Riding on the back of a popular mandate, members of Parliament (MP) from the BJP, with their umbilical chords attached to the RSS, are testing their concepts honed over long periods of time. In the process though, Prime Minister Narendra Modi’s development agenda, which had attracted the Indian middle classes, is slowly being turned into a grotesque dance of RSS concepts. The narrow discourse now revolves around fringe ideas of how Hinduism is to be viewed.

This process has become the secondary schema of action by the RSS, the first being the rewriting of Indian history. The BJP has already appointed a man, Y Sudershan Rao, who believes that ancient Indian history specifically, has been interpreted and written by mostly Western scholars. In fact, Romila Thapar, the foremost historian of ancient India, for example, has been charged with not having known ‘Sanskrit’. This, members of Rao’s cohorts are trying to say, invalidates most of her writings.

According to Rao, the Puranas that have developed over millenia through ‘sruti’ or oral traditions of story telling, can trace its roots to Vyas, the sage. According to the ICHR chairman, whose views were posted on the government body’s website, “We should remember on this occasion, the great services rendered by Sage Vyasa.”

As this writer had documented earlier in this space, the RSS has grown ambitious. Not only are they seeking to rewrite history, they are also seeding various policy-making bodies of the government with specialists, who owe their allegiance to the organisation. This is being felt in areas like foreign policy, defence and even internal security. But the RSS is also trying to be more inclusive and contemporary. This has helped them net professionals, who have grown uncomfortable with Nehruvian concepts that had earlier pervaded the country’s establishments. Many observers belonging to the country’s intellectual elite believe that Mohandas Karamchand Gandhi has been reduced and then expropriated by the BJP and RSS because of his own fetish about cleanliness, through the ‘Swachh Bharat’ campaign. Jawaharlal Nehru, who is considered the creator of ‘post-colonial’ India, is being rejected for being influenced by Western ideas.
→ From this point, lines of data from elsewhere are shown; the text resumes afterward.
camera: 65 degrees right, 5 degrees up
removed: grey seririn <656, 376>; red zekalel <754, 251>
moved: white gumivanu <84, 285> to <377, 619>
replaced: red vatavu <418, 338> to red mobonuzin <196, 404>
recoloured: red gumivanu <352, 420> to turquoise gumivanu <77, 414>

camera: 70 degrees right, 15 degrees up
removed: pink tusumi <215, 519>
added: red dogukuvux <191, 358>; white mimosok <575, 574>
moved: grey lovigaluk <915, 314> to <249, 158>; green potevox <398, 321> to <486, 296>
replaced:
Leftist politics, especially of the Marxist strain, have for long been attacked as a Western political school of thought. The problem with leftist thought in this country, according to the RSS-BJP, is that it has dominated the intellectual ground in India ever since its birth as an independent country. Yet, the RSS cannot claim any distinct role in the struggle for independence. Since its birth in 1925, its formula for Hindu revivalism in the country has remained hobbled by the influence that Nehruvian institutions had wielded. But Nehru himself, beginning with his flirtations with Fabian socialism, was an anti-communist. The first provincial government he had toppled was a communist government in Kerala in 1959, when Indira Gandhi was the Congress Party president.
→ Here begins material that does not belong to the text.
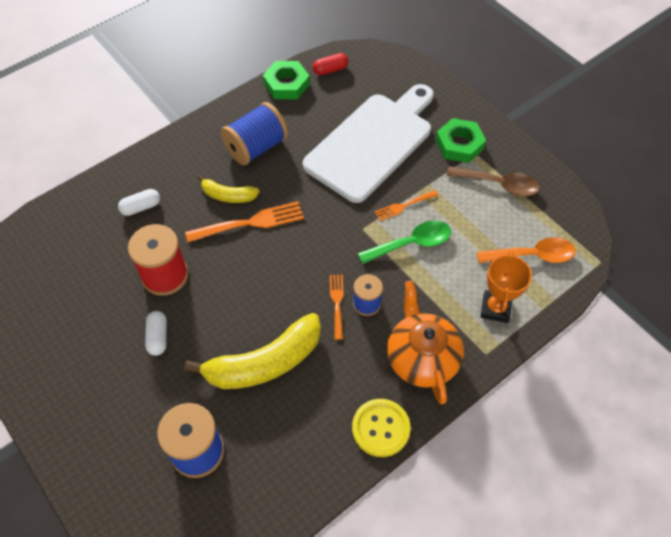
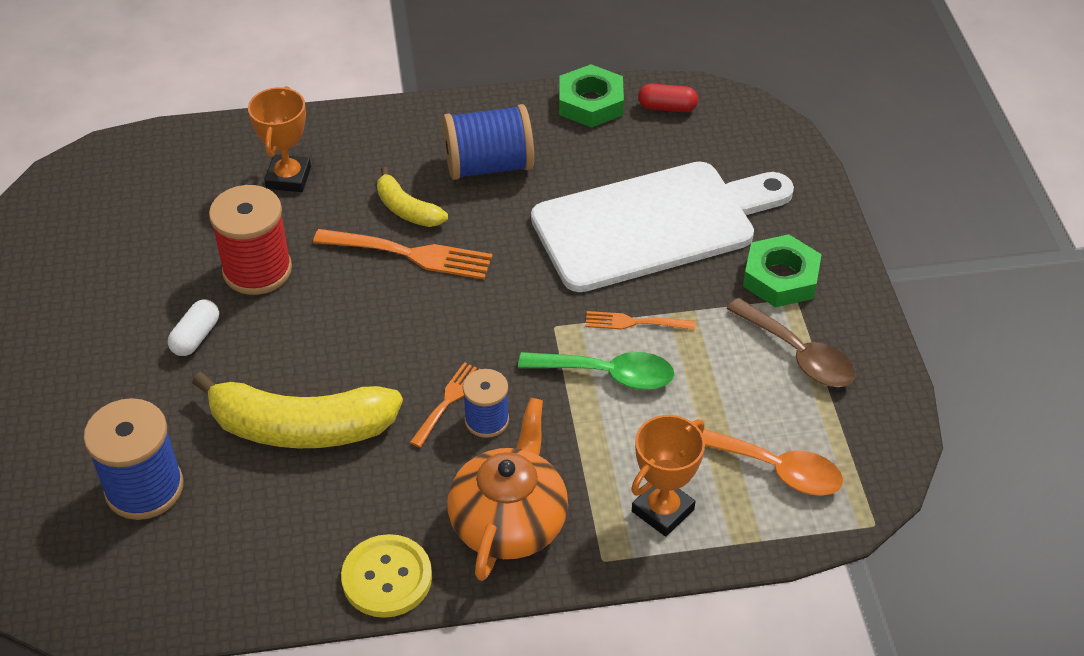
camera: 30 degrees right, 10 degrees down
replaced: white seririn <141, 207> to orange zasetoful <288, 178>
These were the early elite, who dominated all institutions, including those in the political arena that gave rise to cabals of monopolistic influence. In concept, this elite was weak in ideas of nation-building. And once their collaboration with the West became stronger, they were provided privileges by the latter that sought to entrench them and strengthen their grip on social, political and economic power. Unfortunately for the country, the left and communist parties proved to be weak in challenging and defeating these interest groups. On the contrary, they got co-opted by them through the mechanism of little power that the elite shared.

When the Congress Party took the line of ‘soft Hindutva,’ the RSS gained a fillip to the extent that after the country’s victory over Pakistan in 1971, their fellow traveler and face of the Jan Sangh, as BJP was known then, Atal Behari Vajpayee called then Prime Minister Indira Gandhi, ‘Durga’ or the symbol of Shakti (power) in the Hindu pantheon of gods. Now, the RSS does not need to join the bandwagon of the Congress Party any longer and instead have become singularly strong to seek power, through the BJP and appropriate the people’s mind-space. It feels comfortable with the expansion of the middle class and thinks that if the latter buys into their ideology, they could mould the country into their idea of India based  on the notion of  Hindu supremacy.